At NAB in Las Vegas, Warner Bros. vice president of technology Michael Zink presented DCI’s perspective on two major technology changes in recent years: the advent of high dynamic range (HDR) and direct view displays. First Zink described how Digital Cinema Initiatives (DCI) was created in March 2002 as a joint venture of Disney, Paramount, Sony Pictures, Universal and Warner Bros. Studios to “establish and document voluntary specifications for an open architecture for digital cinema … to achieve interoperability and compatibility.”
Zink noted that DCI is guided by three essential goals: quality, security and interoperability, and that it collaborates with industry experts, filmmakers, distributors, exhibitors and equipment manufacturers. “The digital cinema experience is evolving,” he said. “We’re looking at enhancement in projection systems; the introduction of new display systems; and new imaging formats such as high dynamic range.”

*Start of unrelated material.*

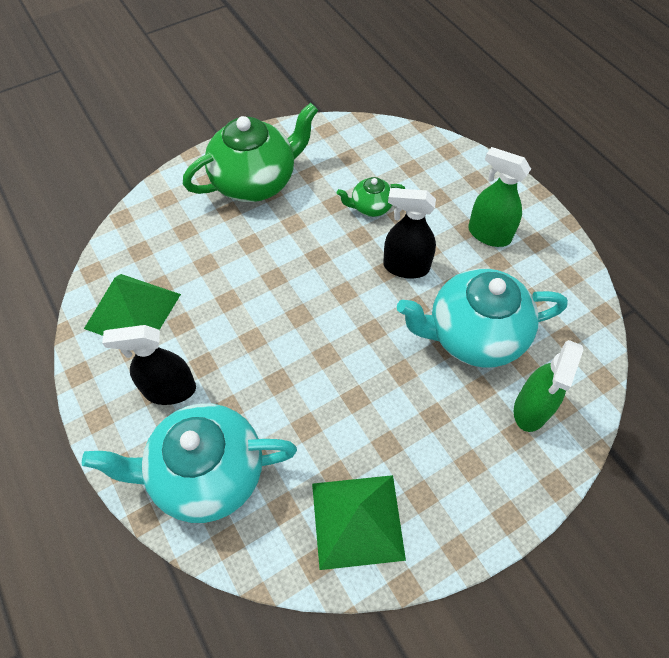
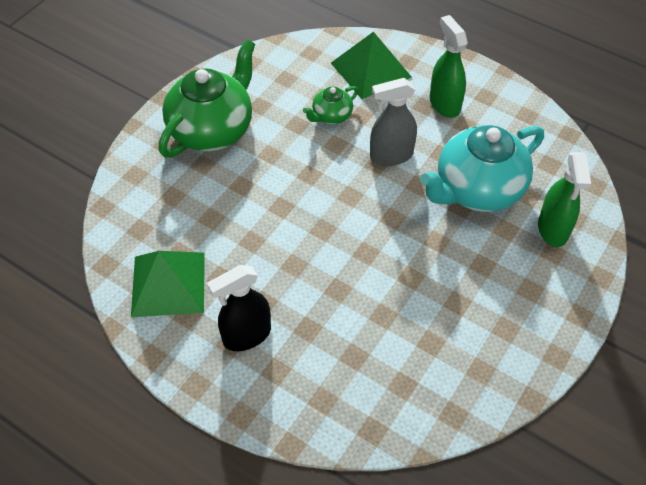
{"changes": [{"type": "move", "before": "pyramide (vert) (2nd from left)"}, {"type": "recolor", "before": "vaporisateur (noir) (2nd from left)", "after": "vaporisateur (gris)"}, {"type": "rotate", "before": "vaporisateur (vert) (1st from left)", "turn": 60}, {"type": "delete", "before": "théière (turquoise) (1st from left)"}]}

DCI has received requests for guidance and perspective, said Zink, on these areas, and DCI evaluated technologies “with an eye to their impact on the digital cinema ecosystem.” After multiple years of research, testing and cross-collaboration, DCI produced two draft specifications, one on direct view display and another on high dynamic range.
“The intention of the documents is for any DCI projection or direct view [display] to be able to play back DCPs and HDR DCPs for the future,” said Zink. “With regard to HDR, a critical feature is one of creative expression. An HDR DCP doesn’t need to use the entire range of brightness, despite the improved luminance. That is always up to the filmmaker, not the display which simply provides the full range.”
Zink described some of the testing and research that went into creating the draft specs. About 100 expert and non-expert viewers examined luminance modifications to simulate different contrast performance, as well as ambient lighting tests to confirm the feasibility of black levels. “There was a clear correlation between higher contrast, peak luminance and an improved viewing experience,” said Zink, who added that DCI plans additional research into peak luminance levels greater than 100 nits. “DCI has continued to study this in an effort to determine parameters for a differentiated HDR viewing experience.”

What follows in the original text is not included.